Belakangan, situasi gersang semakin menjadi-jadi di Indramayu, lengkap
dengan kisruh soal pengalihan isunya. Jurnalis, terutama sekali senang dengan
hal ini, produksi berita semakin gampang ditemukan. Dan yang paling mengganjal di sini adalah, menyoal
Industrialisasi di Indramayu sendiri. Setalah berseliweran berita soal
pemekaran atas wilayah Indramayu Barat (selanjutnya; InBar), yang kemudian
menjadi ‘bola panas’ dari pejabat publik serta semuanya yang berkepentingan
atasnya, tak lupa para brokernya.
Selain dengan di manjakannya investror dengan akses distribusi, yang memang
memadai, seperti tol Cipali, bandara Kertajati hingga pelabuhan Patimban juga
menjadi nilai lebih dalam roda bisnis berskala industri tersebut – guna memanggkas
biaya produksi. Juga dengan upah yang relatif rendah untuk daerah pesisir. Maka
dengan begitu leluasanya bergandengnya pengusaha dan penguasa dalam ‘mengekspolitasi’

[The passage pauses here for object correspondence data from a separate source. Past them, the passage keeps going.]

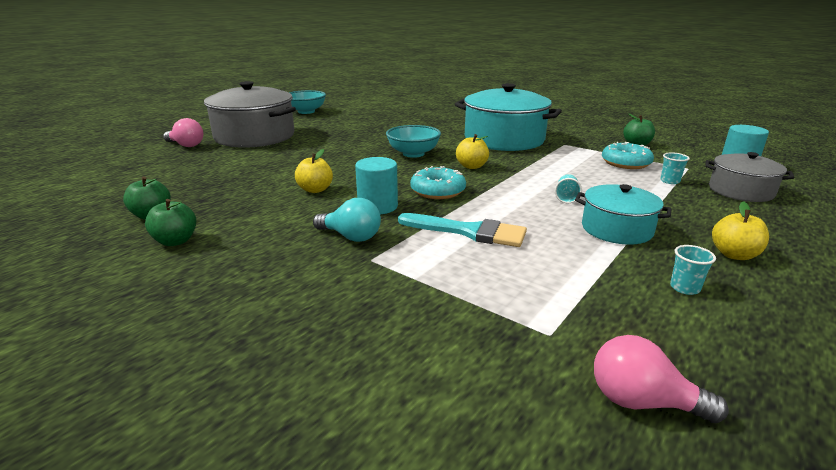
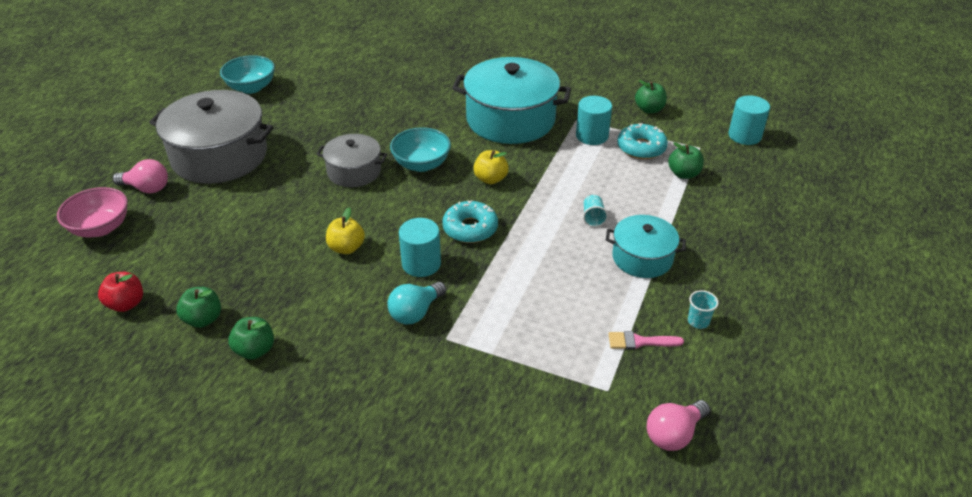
camera: 15 degrees left, 15 degrees up
(101, 199) = (126, 304): none -> red apple
(131, 159) = (100, 228): none -> pink bowl
(351, 237) = (415, 312): turquoise light bulb -> turquoise light bulb turned 120 degrees clockwise
(469, 231) = (518, 285): turquoise brush -> none
(577, 153) = (592, 136): none -> turquoise cylinder
(603, 295) = (640, 342): none -> pink brush
(642, 402) = (673, 434): pink light bulb -> pink light bulb turned 45 degrees counterclockwise
(670, 181) = (683, 174): turquoise cup -> green apple
(734, 255) = (735, 274): yellow apple -> none
(740, 191) = (745, 180): grey pot -> grey pot (354, 171)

alam serta manusia di dalamnya.
Di sini penulis sengaja memenggal berita tersebut yang terdiri dari enam
paragraf, sebagai filenote dikemudian hari;
“Menteri Perindustrian Republik
Indonesia, Airlangga Hartarto mengapresiasi kebijakan Pemerintah Kabupaten
Indramayu yang telah menyiapkan Kawasan Peruntukan Industri (KPI) di Kabupaten
Indramayu sebagai rencana untuk membuka pintu investasi besar-besaran.
Airlangga menambahkan,
berdasarkan Rencana Induk Pembangunan Industry Nasional (RIPIN) tahun 2015 –
2035 dan berdasarkan Peraturan
Pemerintah Nomor 14 Tahun 2015 Kabupaten Indramayu Masuk dalam Wilayah Pusat
Pertumbuhan Industri (WPPI) di Jawa Barat.
Masuknya Indramyu ke dalam WPPI
bersama dengan Cirebon dan Majalengka saat ini sudah ditanggapi serius oleh
Pemkab Indramayu dengan merubah Rencana Tata Ruang Wilayah (RTRW) untuk kawasan
industri.
Supendi menambahkan, pada tahun
2016 Kementerian Perindustrian melalui Direktorat Jenderal Pengembangan
Perwilayahan Industri, memfasilitasi penyusunan studi kelayakan pembangunan
industri di Kabupaten Indramayu yang kemudian dilanjutkan pada tahun 2017
dengan penyusunan Master Plan kawasan industri di Kabupaten Indramayu.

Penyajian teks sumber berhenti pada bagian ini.